Be grateful for all the lessons no matter what they may be

Not all days in the office may go according to plan. A challenge could come up, a trying person could pester you all day. All these things happen for a reason - the key is to look at them as teachers. What can you learn from frustration, anger, and impatience these challenges bring? Asking yourself these questions could change how you deal with the people around you and even if that means you just being quiet instead of engaging in conflict, recognize that it's already a big deal.

Make someone else’s day

Do this in a number of ways. One is by accentuating positive deeds done by teammates and giving them a sincere thank you. Do not let their achievements go unnoticed. Ask them about their day. Give them a compliment. Whatever it is, say it like you mean through matching non-verbal behavior (i.e. Make eye contact, offer a  warm smile).
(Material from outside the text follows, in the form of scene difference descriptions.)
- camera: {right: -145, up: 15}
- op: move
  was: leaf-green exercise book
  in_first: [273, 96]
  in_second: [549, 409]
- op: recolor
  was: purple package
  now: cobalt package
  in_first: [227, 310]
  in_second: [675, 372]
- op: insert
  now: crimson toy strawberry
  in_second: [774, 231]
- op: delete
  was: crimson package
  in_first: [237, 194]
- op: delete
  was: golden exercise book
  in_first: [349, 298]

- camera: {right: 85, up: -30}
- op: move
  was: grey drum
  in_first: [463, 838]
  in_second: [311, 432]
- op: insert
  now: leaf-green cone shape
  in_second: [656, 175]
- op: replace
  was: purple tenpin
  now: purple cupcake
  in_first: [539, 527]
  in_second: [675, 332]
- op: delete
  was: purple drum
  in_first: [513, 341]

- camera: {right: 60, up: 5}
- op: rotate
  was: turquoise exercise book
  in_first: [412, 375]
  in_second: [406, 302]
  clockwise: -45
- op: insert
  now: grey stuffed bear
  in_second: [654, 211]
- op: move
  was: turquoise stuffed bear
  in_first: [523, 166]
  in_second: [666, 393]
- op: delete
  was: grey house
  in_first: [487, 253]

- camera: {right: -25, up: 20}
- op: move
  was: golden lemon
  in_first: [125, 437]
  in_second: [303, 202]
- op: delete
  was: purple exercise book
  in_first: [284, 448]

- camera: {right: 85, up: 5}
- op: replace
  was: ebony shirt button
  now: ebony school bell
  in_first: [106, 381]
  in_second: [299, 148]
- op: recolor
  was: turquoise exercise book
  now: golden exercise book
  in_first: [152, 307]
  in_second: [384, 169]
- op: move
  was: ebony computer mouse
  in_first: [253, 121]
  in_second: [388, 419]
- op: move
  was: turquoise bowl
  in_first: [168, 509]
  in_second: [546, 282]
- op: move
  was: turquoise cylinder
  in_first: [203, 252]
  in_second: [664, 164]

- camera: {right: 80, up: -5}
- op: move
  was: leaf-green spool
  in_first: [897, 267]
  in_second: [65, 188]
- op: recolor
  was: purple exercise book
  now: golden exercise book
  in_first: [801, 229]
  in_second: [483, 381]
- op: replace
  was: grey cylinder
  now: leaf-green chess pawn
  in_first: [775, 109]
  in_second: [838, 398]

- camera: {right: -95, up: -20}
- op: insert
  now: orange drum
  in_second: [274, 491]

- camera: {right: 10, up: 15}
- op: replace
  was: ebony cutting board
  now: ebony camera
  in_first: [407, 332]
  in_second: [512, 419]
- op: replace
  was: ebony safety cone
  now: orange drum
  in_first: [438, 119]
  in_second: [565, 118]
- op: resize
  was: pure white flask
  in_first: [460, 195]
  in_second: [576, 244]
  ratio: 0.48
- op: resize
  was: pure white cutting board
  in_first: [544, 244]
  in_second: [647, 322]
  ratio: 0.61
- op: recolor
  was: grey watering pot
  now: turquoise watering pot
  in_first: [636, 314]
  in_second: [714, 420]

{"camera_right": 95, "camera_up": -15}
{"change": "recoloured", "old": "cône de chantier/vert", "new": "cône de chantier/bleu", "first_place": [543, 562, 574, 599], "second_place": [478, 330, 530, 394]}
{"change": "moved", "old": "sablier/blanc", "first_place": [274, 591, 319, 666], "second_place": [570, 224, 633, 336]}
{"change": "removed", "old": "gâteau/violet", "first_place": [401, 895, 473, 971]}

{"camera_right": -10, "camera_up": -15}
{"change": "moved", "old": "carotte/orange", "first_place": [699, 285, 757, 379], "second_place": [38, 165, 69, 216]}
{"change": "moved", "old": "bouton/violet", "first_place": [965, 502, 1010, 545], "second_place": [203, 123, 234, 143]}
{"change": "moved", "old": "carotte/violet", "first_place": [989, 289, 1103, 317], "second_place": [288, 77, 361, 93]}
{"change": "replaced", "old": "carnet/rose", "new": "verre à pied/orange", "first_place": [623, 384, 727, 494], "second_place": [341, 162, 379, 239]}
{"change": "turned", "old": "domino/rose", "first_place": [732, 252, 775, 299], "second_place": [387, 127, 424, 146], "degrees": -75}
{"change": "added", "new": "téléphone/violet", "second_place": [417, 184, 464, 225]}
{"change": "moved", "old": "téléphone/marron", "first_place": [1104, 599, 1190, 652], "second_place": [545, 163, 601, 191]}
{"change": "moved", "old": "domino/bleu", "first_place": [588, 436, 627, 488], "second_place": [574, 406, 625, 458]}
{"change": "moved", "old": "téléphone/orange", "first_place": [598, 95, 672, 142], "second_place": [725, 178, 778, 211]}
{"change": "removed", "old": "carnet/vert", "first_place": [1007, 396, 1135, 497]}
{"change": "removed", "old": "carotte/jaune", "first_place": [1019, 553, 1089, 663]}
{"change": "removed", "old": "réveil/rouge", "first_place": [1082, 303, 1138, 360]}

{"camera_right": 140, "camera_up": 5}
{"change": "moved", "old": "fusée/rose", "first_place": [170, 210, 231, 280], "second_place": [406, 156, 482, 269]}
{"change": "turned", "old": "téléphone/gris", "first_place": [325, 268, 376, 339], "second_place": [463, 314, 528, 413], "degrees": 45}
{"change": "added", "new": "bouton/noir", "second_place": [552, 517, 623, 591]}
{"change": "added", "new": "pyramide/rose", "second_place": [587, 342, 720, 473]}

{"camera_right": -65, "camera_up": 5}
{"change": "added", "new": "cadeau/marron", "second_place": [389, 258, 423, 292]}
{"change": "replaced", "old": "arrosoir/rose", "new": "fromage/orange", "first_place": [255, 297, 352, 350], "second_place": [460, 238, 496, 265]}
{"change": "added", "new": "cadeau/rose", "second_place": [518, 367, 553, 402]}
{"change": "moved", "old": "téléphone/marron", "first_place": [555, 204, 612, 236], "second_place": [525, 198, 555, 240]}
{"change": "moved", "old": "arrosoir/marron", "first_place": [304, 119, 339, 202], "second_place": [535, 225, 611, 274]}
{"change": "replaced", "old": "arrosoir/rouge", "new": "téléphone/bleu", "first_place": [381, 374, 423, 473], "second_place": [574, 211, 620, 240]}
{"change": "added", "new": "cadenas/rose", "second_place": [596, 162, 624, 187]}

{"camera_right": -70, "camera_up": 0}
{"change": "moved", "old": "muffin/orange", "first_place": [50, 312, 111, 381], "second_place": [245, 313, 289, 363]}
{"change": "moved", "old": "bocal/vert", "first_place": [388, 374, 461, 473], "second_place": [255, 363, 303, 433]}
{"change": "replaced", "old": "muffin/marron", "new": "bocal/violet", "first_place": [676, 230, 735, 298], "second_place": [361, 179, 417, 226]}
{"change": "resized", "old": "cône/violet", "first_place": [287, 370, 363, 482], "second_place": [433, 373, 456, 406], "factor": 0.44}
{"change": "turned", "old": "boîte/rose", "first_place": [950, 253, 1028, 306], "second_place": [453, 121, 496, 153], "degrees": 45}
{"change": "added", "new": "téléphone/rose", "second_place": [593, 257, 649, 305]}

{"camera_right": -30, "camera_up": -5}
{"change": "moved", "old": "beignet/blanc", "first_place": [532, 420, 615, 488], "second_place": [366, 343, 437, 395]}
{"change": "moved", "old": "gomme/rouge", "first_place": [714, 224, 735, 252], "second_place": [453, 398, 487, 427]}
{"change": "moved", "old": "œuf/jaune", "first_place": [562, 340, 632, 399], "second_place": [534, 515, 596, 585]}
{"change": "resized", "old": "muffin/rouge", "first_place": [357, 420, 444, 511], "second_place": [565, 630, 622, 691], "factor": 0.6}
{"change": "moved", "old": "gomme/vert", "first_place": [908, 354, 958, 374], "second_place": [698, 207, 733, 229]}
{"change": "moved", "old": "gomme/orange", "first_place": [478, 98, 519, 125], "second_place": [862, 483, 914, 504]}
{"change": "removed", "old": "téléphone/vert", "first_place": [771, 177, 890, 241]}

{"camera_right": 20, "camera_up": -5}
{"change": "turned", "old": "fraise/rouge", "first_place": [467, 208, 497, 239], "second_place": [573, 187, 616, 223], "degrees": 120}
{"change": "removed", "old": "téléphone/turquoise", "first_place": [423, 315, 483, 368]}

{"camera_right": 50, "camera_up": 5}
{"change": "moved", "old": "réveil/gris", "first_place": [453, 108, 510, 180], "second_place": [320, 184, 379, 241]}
Acknowledge a force bigger than you

Explore getting into the habit of meditation or maybe even prayer as a means of centering yourself. Find your own way and stick to it. Centering yourself gives you the space to recognize what it is around you that you can cherish and enjoy, despite being in less than ideal situations. Personally, I find it very calming to start my day with a short prayer, acknowledging another new day that I can utilize to better myself and to be of service to others in my own way. I realize that, in spite of many challenges I may be facing, there is a bigger force at work that gives me the knowledge and the certainty that everything will work out fine and that nothing can happen to me that will not help me.

What will you do to show your gratitude today and for the rest of the week? We’d be thankful to hear them. By applying these, may your happiness and satisfaction at work and other areas increase by reinforcing the truth that you and all of us have so much to be thankful for on a daily basis.